Buying a franchise is a major financial, professional, and personal decision. If you want to open a restaurant, but don’t want to set up a whole new business system and brand, franchising may be a good option.
However, like any business venture, investing in and operating a franchise requires time, money, hard work, and dedication. It’s important to do plenty of research and make sure you understand what you’re getting into; especially before you decide to invest in a franchise.
Here are 5 things every potential franchisee should consider:
1. Understand what franchising entails
Before you sign any contracts, it’s important to make sure you have a thorough understanding of the logistics and legalities of buying and operating a franchise. Franchising differs from setting up your own business in some key ways, and you may want to seek the advice of a franchise attorney, accountant, and/or consultant to help you navigate the process.
You’ll also want to do as much independent research as possible on individual franchisers and franchising in general. The more information you have, the better.
2. Figure out what you’ll need and what your franchiser will provide
Each franchise system operates differently according to its size, structure, and culture. Some provide extensive training and support, while others only offer limited assistance. You’ll want to make sure you understand exactly what level of support you can expect to receive from your franchiser, and what you’ll need to bring to the table yourself.
At the very least, you’ll be given the right to use your franchiser's name, menu, and system of business and benefit from whatever resources, training, and support they provide. However, there are some additional costs associated with franchising you’ll need to consider. These include your initial franchise fee and ongoing royalty payments.
Initial fees vary greatly from franchise to franchise. The average is between $20,000 and $35,000, but they can be as low as $10,000 or as high as $100,000. Royalty fees are typically around 5-6% of gross revenue, but also vary. Depending on what franchise system you buy into, you may also be charged marketing fees.
3. Distinguish between U.S. and Canadian franchises
Not all foreign-based franchisers have modified their documents to conform to Canadian law; particularly if you’re considering buying into a U.S. franchise system. It’s important to keep in mind that their agreements may not address Canadian withholding taxes or international supply laws.
It’s a good idea to consult an attorney before investing in a foreign franchise to avoid unforeseen problems or costs.
4. Consult with other franchisees
One of the best ways to get a sense for what franchising entails is to talk to other franchisees about their experiences and what they’ve learned along the way. They’re bound to have insights into what it’s like to work with the franchiser and what level of support you can expect to receive.
Whether you reach out to them by phone, email, or in person, it’s a good idea to have a list of questions prepared. This will help you get the most out of each conversation you have.

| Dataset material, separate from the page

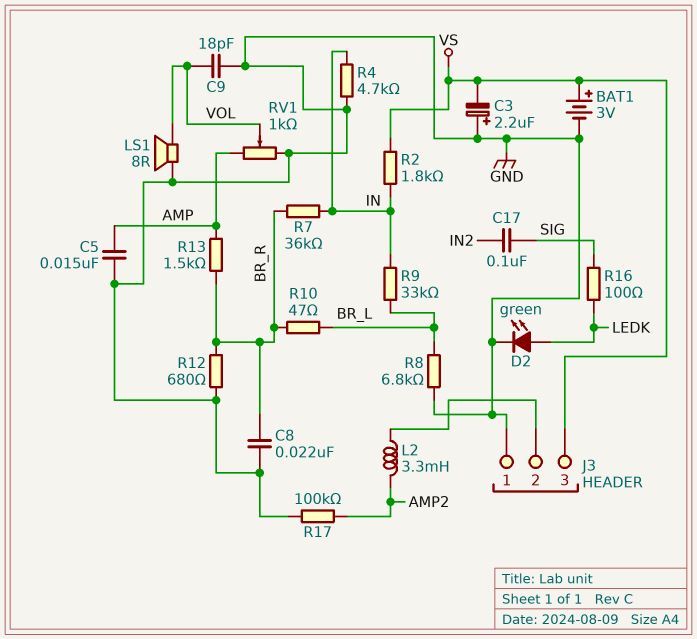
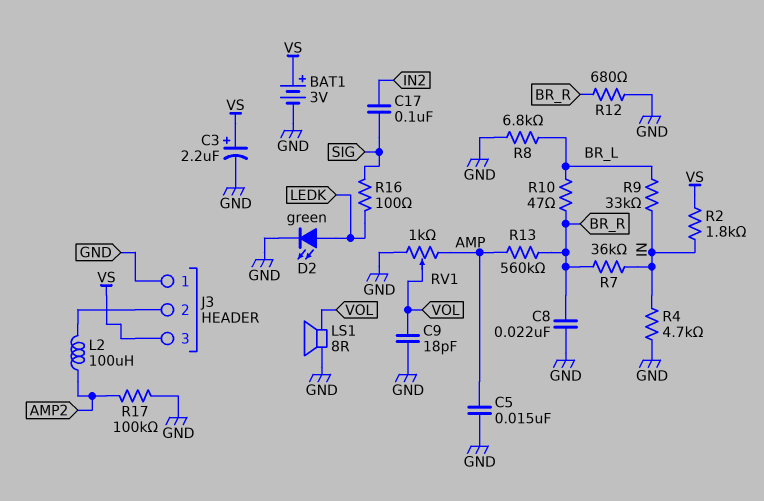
C3: 2.2uF (plus GND, minus VS) -> 2.2uF (plus VS, minus GND)
L2: 3.3mH (AMP2, J3/2) -> 100uH (AMP2, J3/2)
R13: 1.5k (AMP, BR_R) -> 560k (AMP, BR_R)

5. Establish your goals and objectives
Before you decide to invest in a franchise, it’s important to think about your short- and long-term goals and develop a detailed plan to achieve them. What are you hoping to accomplish? Do you have particular financial and organizational targets you want to reach? Every franchise and individual is different, so focus on the things that truly matter to you.
It’s also important to manage your expectations, and be aware that you’re bound to run into obstacles and bumps in the road on your journey to success. You’ll be better prepared to tackle these hurdles if you have well-developed goals and objectives from the start.
Before you make the decision to purchase a franchise, you’ll want to make sure you’ve weighed your pros and cons and done your due diligence. With the right planning and preparation, you’ll have the tools and know-how you need to be successful.